The advert in National Review interested me, but as a recently commissioned officer in the Marine Corps, I was otherwise preoccupied. So I filed away the ad for future reference. When I left the Marine Corps in the summer of 2000, I applied and was accepted to the program. So I packed my bags for London. Months later, as fate would have it, I was elected by classmates to “carry their concerns” to the school’s board and its chairwoman, Mrs. Thatcher.

Coming face to face with the Iron Lady was thrilling. I will admit, though, that at the time I didn’t really appreciate or fully understand what made her so important.

But as we have struggled to make conservatism relevant on both sides of the Atlantic — to ensure it meets the needs of this generation — I have periodically thought about the fleeting moments I spent with her and why her legacy matters.

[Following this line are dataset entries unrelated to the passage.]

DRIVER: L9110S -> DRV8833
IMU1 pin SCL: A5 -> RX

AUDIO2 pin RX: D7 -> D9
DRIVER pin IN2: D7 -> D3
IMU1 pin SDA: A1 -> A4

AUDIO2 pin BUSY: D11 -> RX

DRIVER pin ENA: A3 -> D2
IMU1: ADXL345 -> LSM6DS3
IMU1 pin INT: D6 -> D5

One revelation might inspire today’s conservatives: Thatcher matters because she showed conservatives that sometimes bold change is necessary.

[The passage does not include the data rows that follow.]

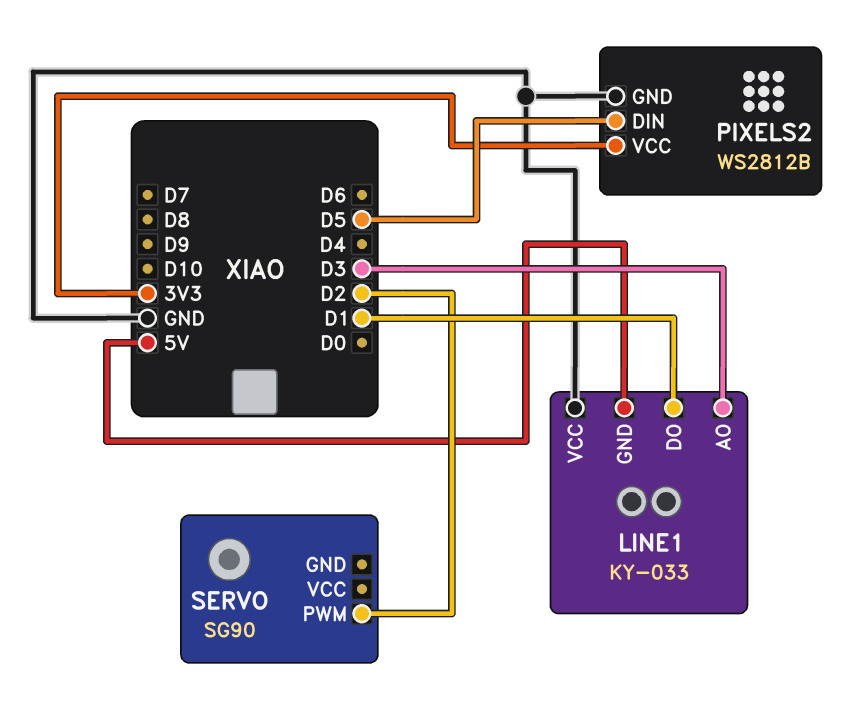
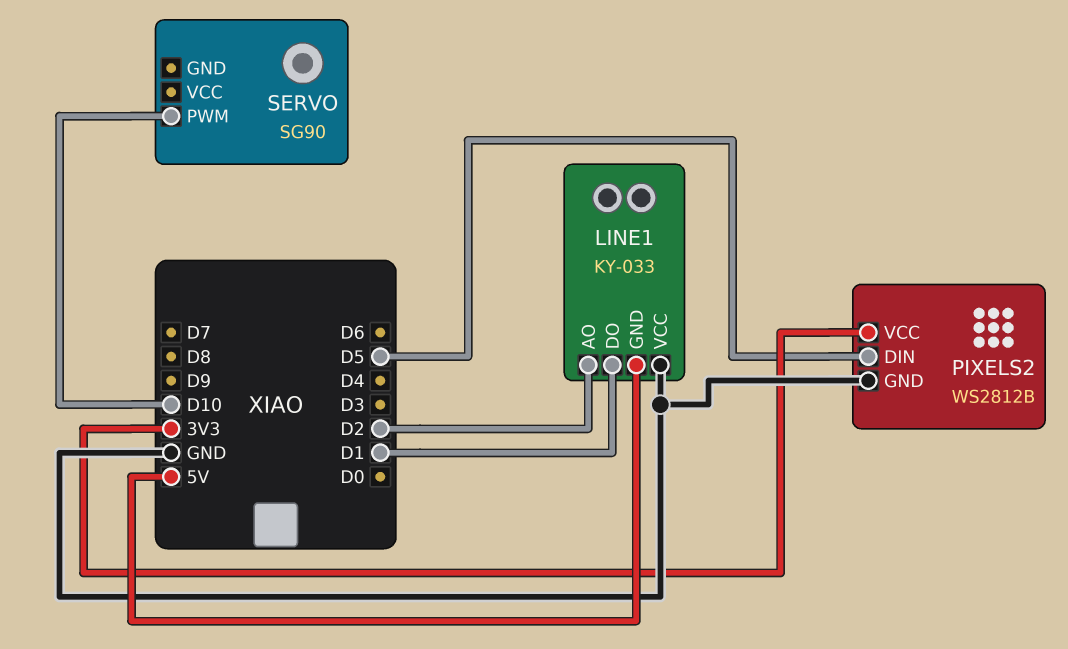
LINE1 pin AO: D3 -> D2
SERVO pin PWM: D2 -> D10

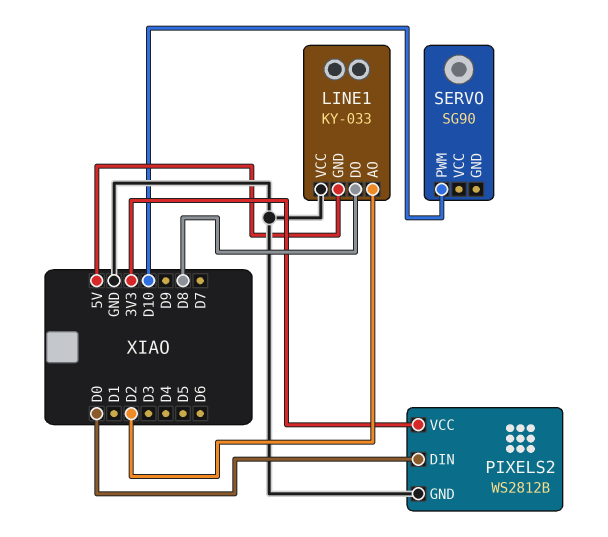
LINE1 pin DO: D1 -> D8
PIXELS2 pin DIN: D5 -> D0

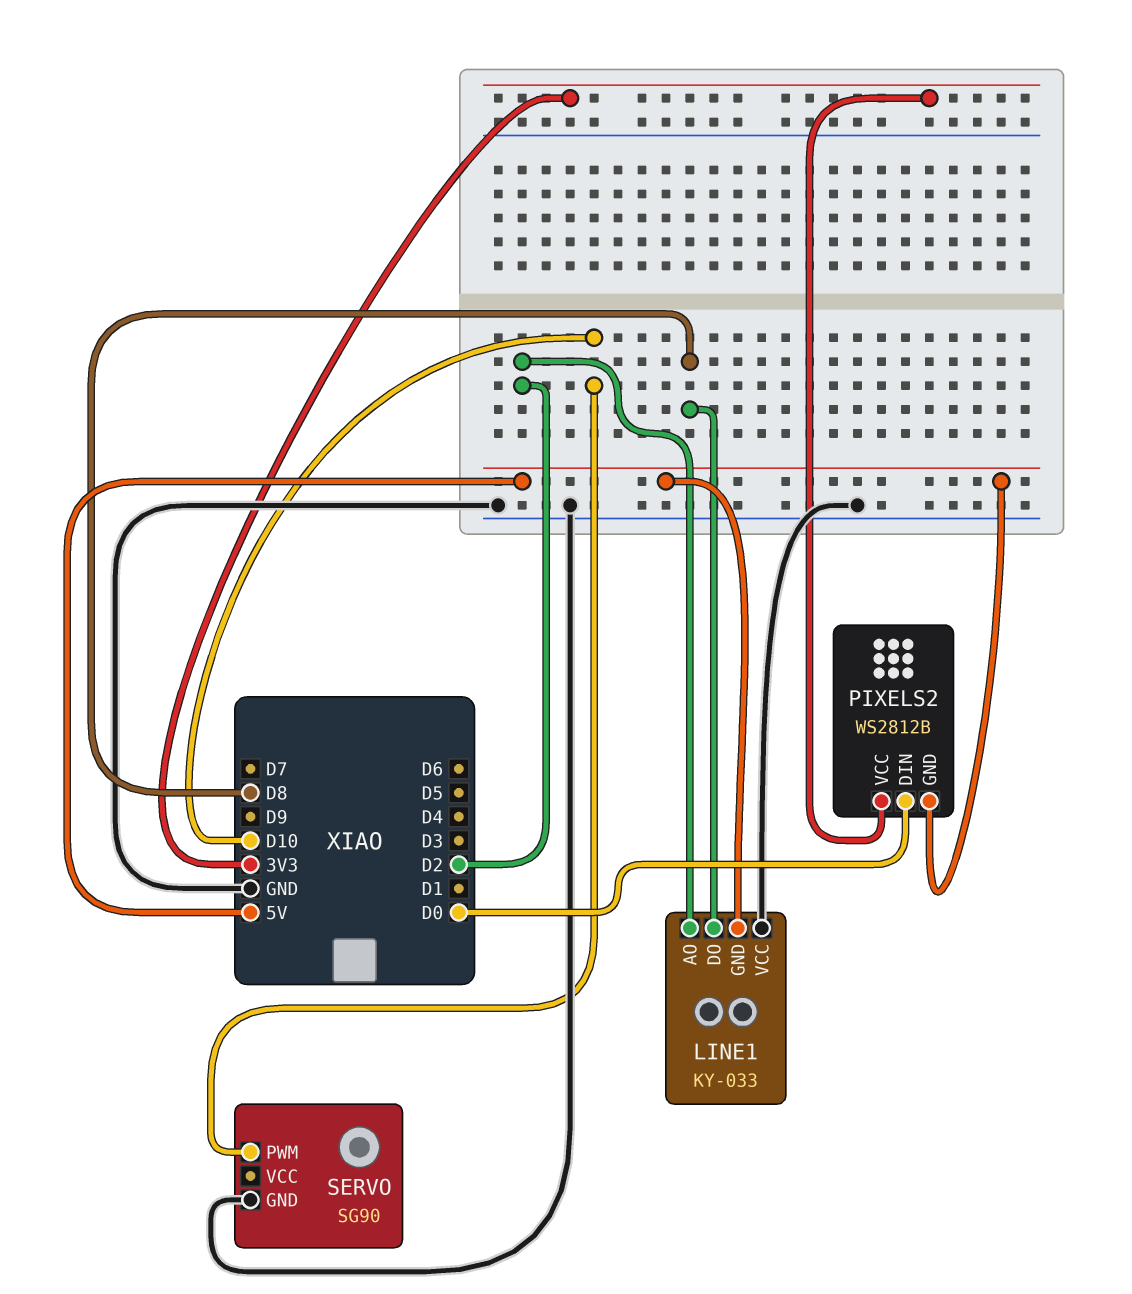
PIXELS2 pin GND: GND -> 5V
SERVO pin GND: none -> GND

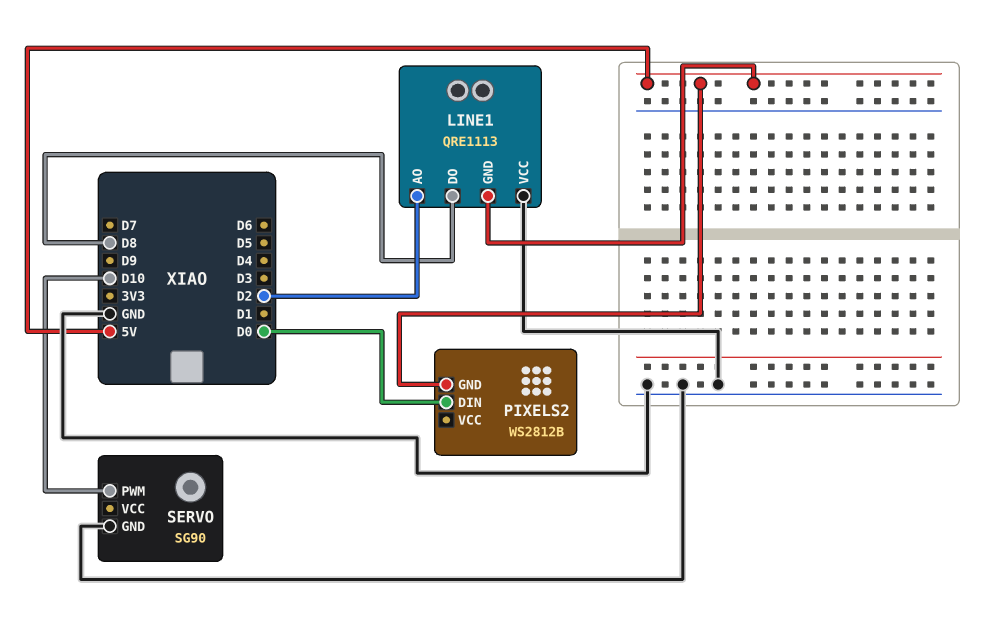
LINE1: KY-033 -> QRE1113
PIXELS2 pin VCC: 3V3 -> none

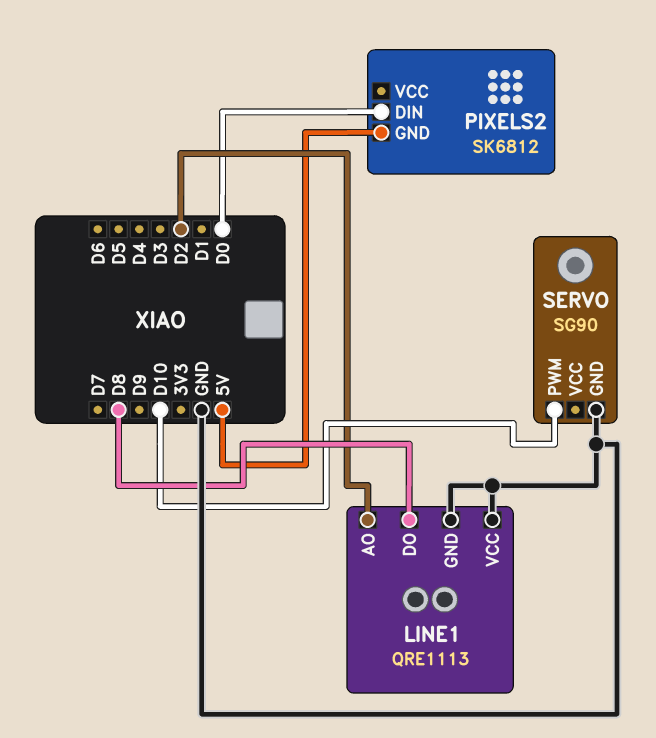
LINE1 pin GND: 5V -> GND
PIXELS2: WS2812B -> SK6812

Like Ronald Reagan, Thatcher was consequential because she was so unconventional. She represented a radical break from the sleepy, comfortable consensus that oversaw the expansion of government across economies and into the lives of citizens after World War II — because that consensus was failing free people.

Her ideals were conservative, but her governing philosophy was pragmatic. She was interested in the policies and approaches that worked in her time, and discarded the ones that did not. High taxes and unreasonable regulation were strangling Britain’s economy in the 1970s. So she cut both. Inflation had reached 25 percent. So she controlled spending and tightened the nation’s money supply. Business creation was prohibitively expensive due to state monopolies. So she privatized industry, enabled citizens to buy shares, and encouraged entrepreneurship. Overzealous trade-union leaders threatened interminable strikes. So she stripped them of power and capped public-sector pay. Her record was not without blemishes. But as a package, doing these things revived Britain’s economy and helped the West win the Cold War.

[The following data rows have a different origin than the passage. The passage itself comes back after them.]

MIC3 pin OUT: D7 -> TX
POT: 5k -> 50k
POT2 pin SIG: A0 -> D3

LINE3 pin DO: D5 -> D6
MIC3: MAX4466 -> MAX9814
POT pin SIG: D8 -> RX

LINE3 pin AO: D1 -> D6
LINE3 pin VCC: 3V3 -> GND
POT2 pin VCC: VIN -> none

Thatcher often quoted a line from Faust: “That which thy fathers bequeath thee, earn it anew if thou wouldst possess it.” These words reflect her own pragmatic attitude towards winning majorities and governing effectively. This attitude can inform ours today. Victories in politics are temporary; majorities rarely endure. The churn of world events guarantees it. How a movement responds and adapts to changes determines its durability.

This is a blind spot for modern conservatives. We value traditions and are sometimes reluctant to refresh them. So we overlook the reality that improvement and change are themselves conservative traditions. We rightly revere the thinkers and leaders, like Thatcher and Reagan, who have shaped our movement. But there is a difference between reverence and dependence.

Republican-leaning commentators and thinkers often ask, “What would Reagan do?” as if the answers constitute a sort of road map. The answers to that question, though, are rooted in the twilight of the Cold War and the end of the last century, not in the Fourth Industrial Revolution that has upturned lives in the early decades of this one. Our fixation on ideas that worked decades ago sometimes leaves us oblivious to the fact that some of our policy orthodoxies simply don’t serve all the people we represent.

As Thatcher and Reagan charted a fresh course, so must this generation of conservatives. The task before today’s conservatives, whether they be England’s new prime minister and her party or Republicans facing the possibility of leading one or both houses of Congress in 2023, is to hear the frustrations of citizens who feel shut out; to appeal to the better angels of their nature; to build an agenda that addresses their challenges and feelings of disempowerment; and to put forward genuine solutions that bring our longstanding principles – right-sized government, faith in our communities, and reverence for institutions – in line with fresh problem-solving.

As Mrs. Thatcher did before us.

U.S. senator Todd Young (R., Ind.) is a member of the Senate Foreign Relations Committee.